Letter 133

The Viscount de Valmont to the Marchioness de Merteuil

What, then, my charming friend, are those sacrifices you think I would not make to your pleasure? Let me only know them; and if I hesitate to offer them to you, I give you leave to refuse the homage. What opinion have you of late conceived of me, when even favourably inclined, you doubt my sentiments or inclinations? Sacrifices that I would not or could not make! So you think I am in love, subdued! The value I set on the success, you suspect is attached to the person. Ah! thank heaven, I am not yet reduced to that, and I offer to prove it. I will prove it, if even it should be at Madame de Tourvel’s expense. Certainly after that you cannot have a doubt remaining.

I may, I believe, without committing myself, give up some time to a woman, who, at least, has the merit of being of a cast rarely met. The dead season, perhaps, when this adventure took its rise, was another reason to give myself totally up to it; even now that the grand current of company scarcely begins to flow, it is not surprising my time is almost entirely taken up with her. I beg you will also recollect, it is scarce eight days I enjoy the fruits of three months labour. I have often indulged longer with what has not been so valuable, and had not cost me so much; and yet you never from thence drew any conclusions against me.

Shall I tell you the real cause of my assiduity? It is this. She is naturally of a timid disposition; at first she doubted incessantly of her happiness, which was sufficient to disturb it; so that I but just begin to observe how far my power extends in this kind. This I was curious to know, and the occasions are not so readily offered as one may think.

In the first place, pleasure is nothing but mere pleasure with a great number of women, and never anything else; with them, whatever titles they think proper to adorn us with, we are never but factors, simple commissioners, whose activity is all their merit, and among whom he who performs most is always esteemed the best.

In another class, the most numerous nowadays, the celebrity of the lover, the pleasure of carrying him from a rival, the dread of a reprisal again, totally engage the women. Thus we are concerned more or less in this kind of happiness which they enjoy; but it depends more on circumstances than on the person: it comes to them by us, and not from us.

It was then necessary to find a woman of delicacy and sensation to make my observations on, whose sole concern should be love, and in that passion be absorbed by the lover; whose emotions, disdaining the common track, should fly from the heart to the senses; who I have viewed, (I don’t mean the first day) rise from the bed of delight all in tears, and the instant after recover voluptuousness by a word that touched her soul.
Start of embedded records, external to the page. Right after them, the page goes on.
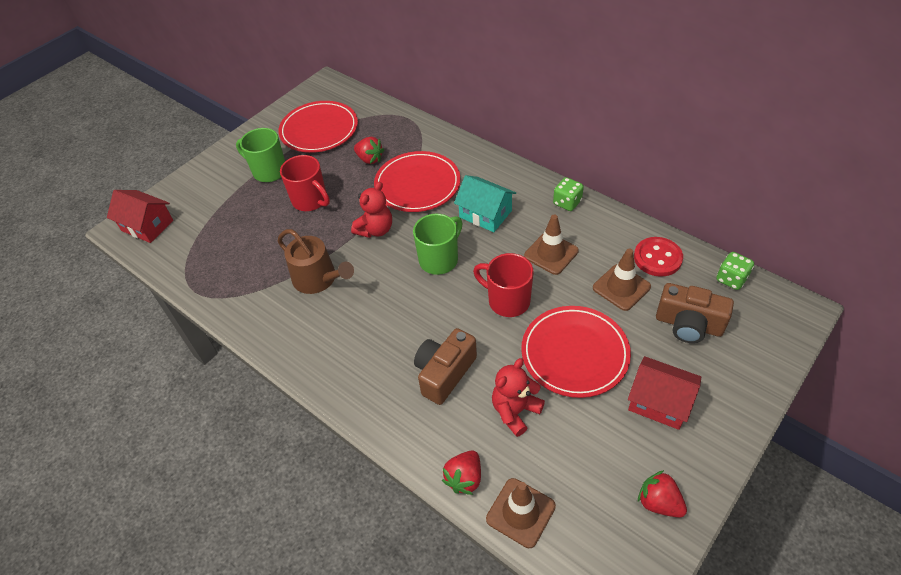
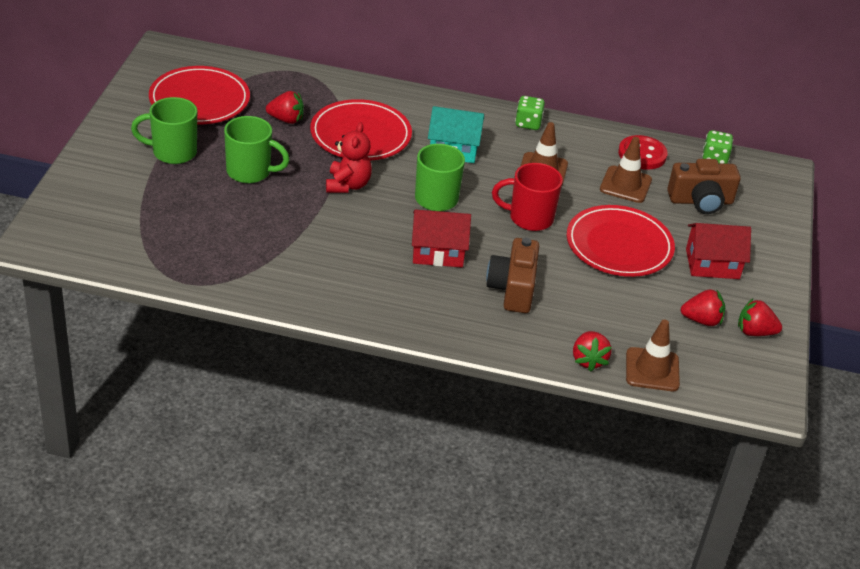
camera: 35 degrees left, 10 degrees down
(147, 225) = (66, 234): red house -> red house (438, 251)
(310, 201) = (250, 172): red mug -> green mug
(318, 279) = (321, 241): brown watering can -> none
(515, 411) = (597, 301): red teddy bear -> none
(608, 468) = (702, 320): none -> red strawberry

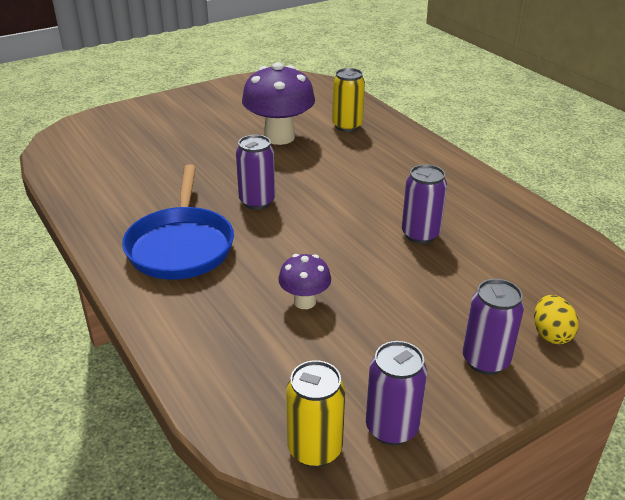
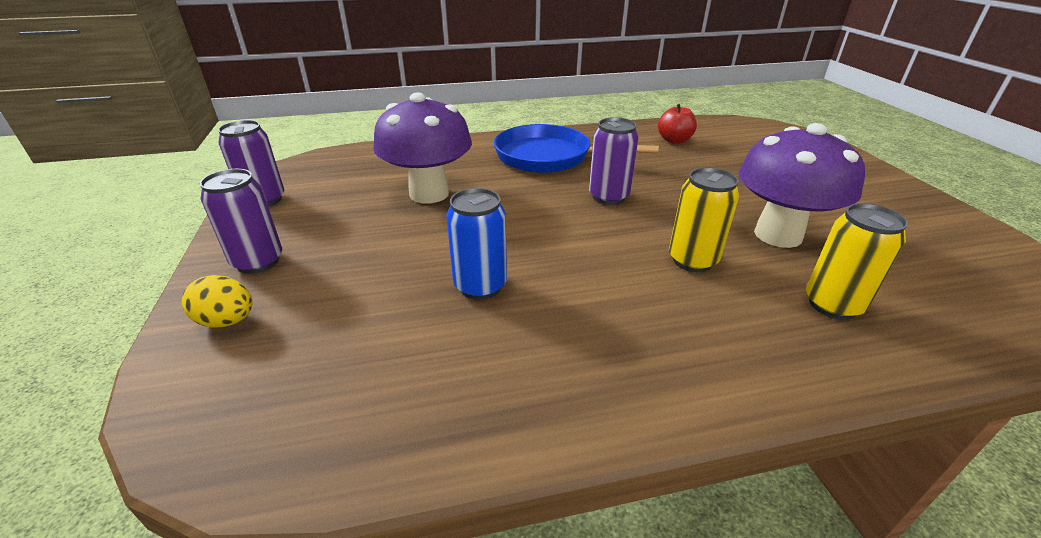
camera: 110 degrees right, 0 degrees up
(112, 180) = (674, 140): none -> red apple
(304, 302) = (429, 194): purple mushroom -> purple mushroom, size x1.92
(315, 449) = (289, 173): yellow can -> yellow can (692, 260)
(420, 234) = (480, 286): purple can -> blue can

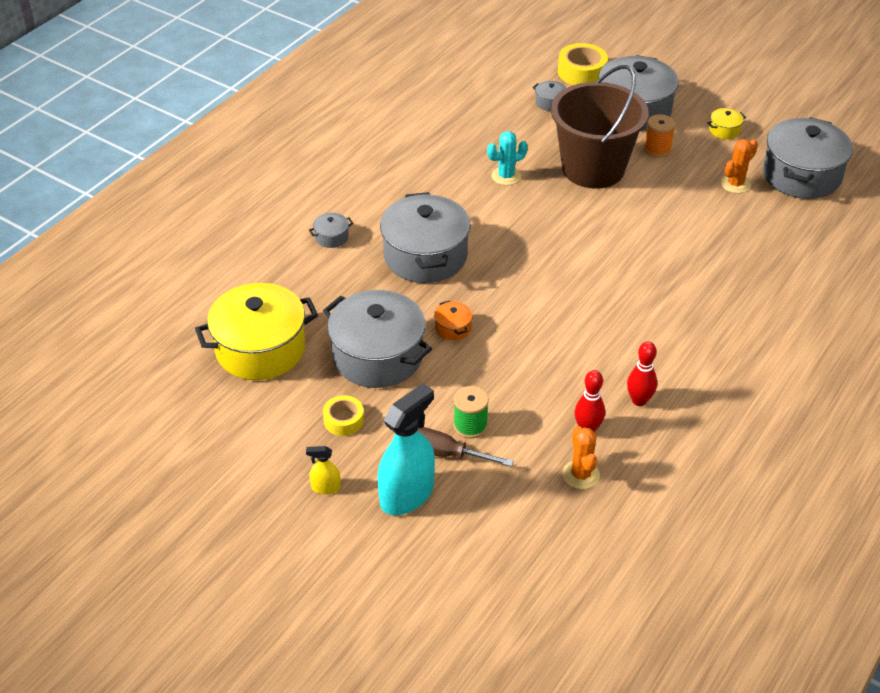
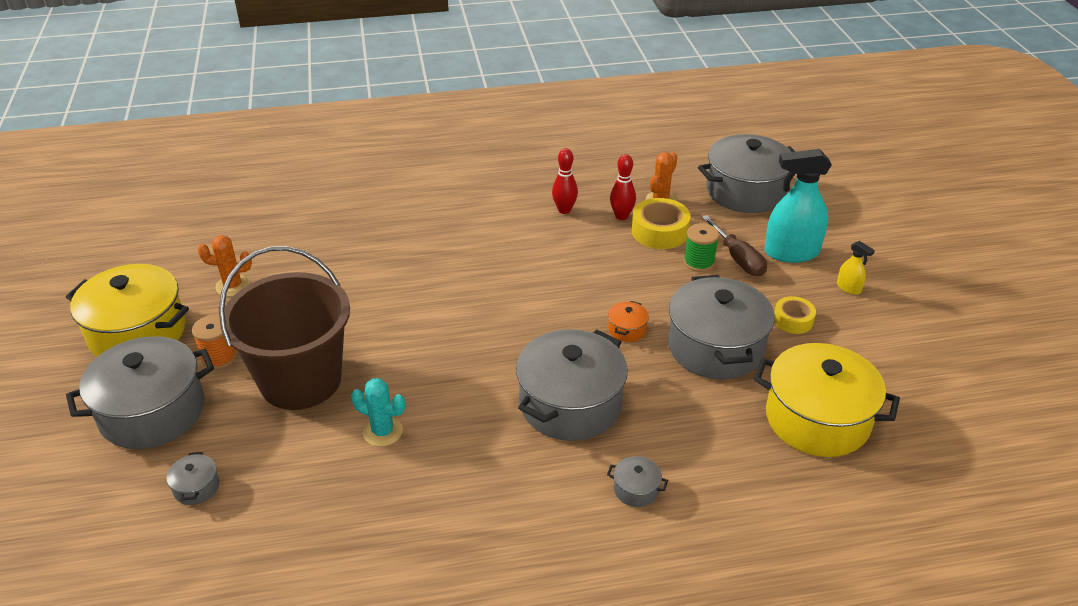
camera: 135 degrees left, 5 degrees down
(581, 72) = (94, 503): yellow tape -> yellow tape (660, 231)
(724, 130) = (137, 333): yellow pot -> yellow pot, size x2.46
(801, 175) = (179, 258): grey pot -> grey pot (745, 191)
She must also have united that natural candour, which habitude had made insurmountable, and would not suffer her to dissemble the least sentiment of her heart. You must agree with me, such women are scarce; and I am confident, if I had not met this one, I never should have found another.
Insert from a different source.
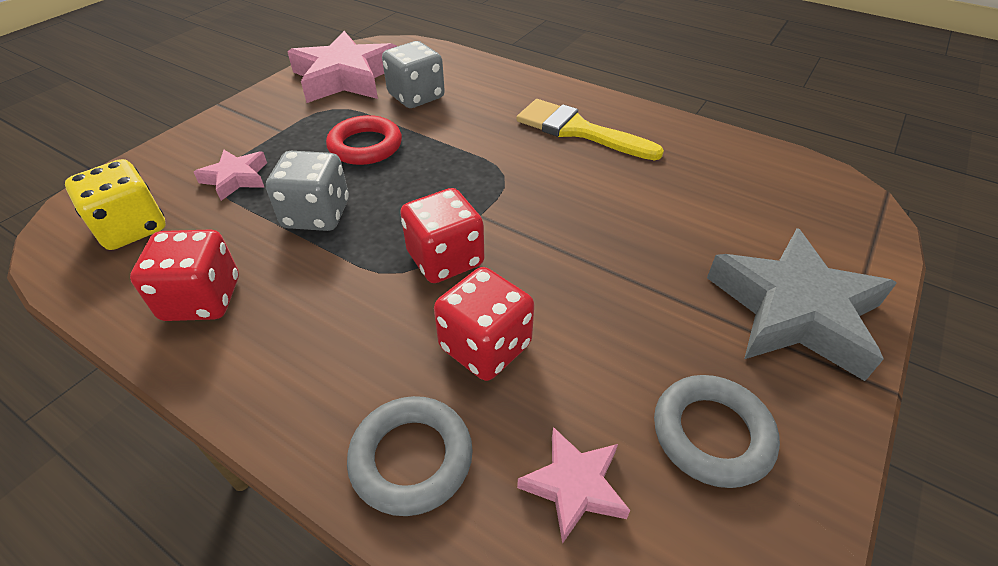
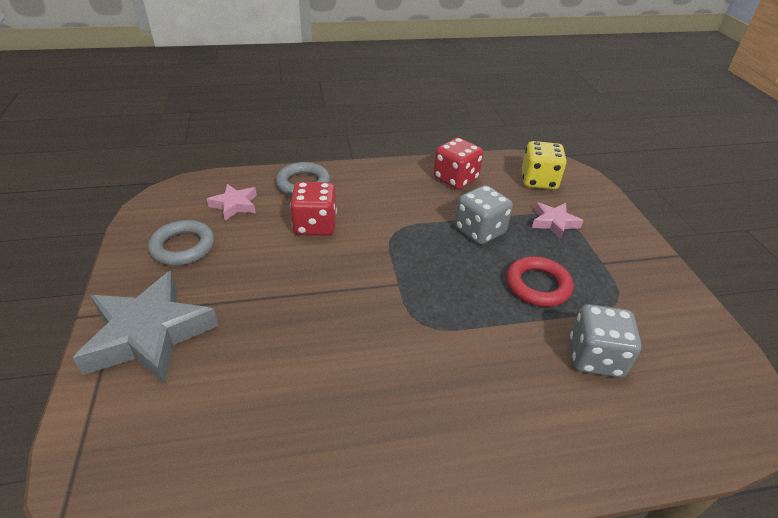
camera: 135 degrees right, 5 degrees down
(345, 77) = (677, 338): pink star -> none
(445, 259) = (382, 248): red dice -> none
(578, 130) = (422, 416): yellow brush -> none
Therefore it is not at all surprising she should have fascinated me longer than another; and if the time I spend makes her happy, perfectly happy, why should I refuse it, especially when it is so agreeable to me? But because the mind is engaged, must the heart be enslaved? Certainly not. And the value I set on this adventure will not prevent my engaging in others, or even sacrificing this to some more agreeable one.

I am even so much at liberty, that I have not neglected the little Volanges, to whom I am so little attached. Her mother brings her to town in three days, and I have secured my communication since yesterday; a little money to the porter, a few soft speeches to the waiting maid, did the business. Would you believe it? Danceny never thought of this simple method. Where, then, is the boasted ingenuity of love? Quite the contrary; it stupifies its votaries. Shall I not, then, know how to preserve myself from it? Be not uneasy, in a few days I shall divide the impression, perhaps rather too strong, it made on me, and weaken it; if one will not do, I will increase them.

Nevertheless, I shall be ready to give up the young pensioner to her discreet lover, when you think proper. I can’t see you have any longer reason to oppose it. I freely consent to render poor Danceny this signal service: upon my word, it is but trifling, for all those he has done for me. He is now in the greatest anxiety to know whether he will be admitted at Madame de Volanges’. I keep him as easy as possible, by promising some how or other to gratify him one of those days; in the meantime, I take upon me to carry on the correspondence, which he intends to resume on his Cecilia’s arrival. I have already six of his letters, and shall have one or two more before the happy day. This lad must have very little to do.

However, let us leave this childish couple, and come to our own business, that I may be entirely engaged with the pleasing hope your letter has given me. Do you doubt of fixing me yours? If you do, I shall not forgive you. Have I ever been inconstant? Our bands have been loosened, but never broken; our pretended rupture was an error only of the imagination; our sentiments, our interests, are still the same. Like the traveller who returned undeceived, I found out, as he did, I quitted happiness to run after hope.31 The more strange lands I saw, the more I loved my country. No longer oppose the idea, or sentiment rather, that brings you back to me. After having tried all manner of pleasures in our different excursions, let us sit down and enjoy the happiness of knowing, that none is equal to what we have experienced, and that we shall again find more delicious.

Adieu, my lovely friend! I consent to wait your return; however, hasten it as much as possible, and do not forget how much I wish for it.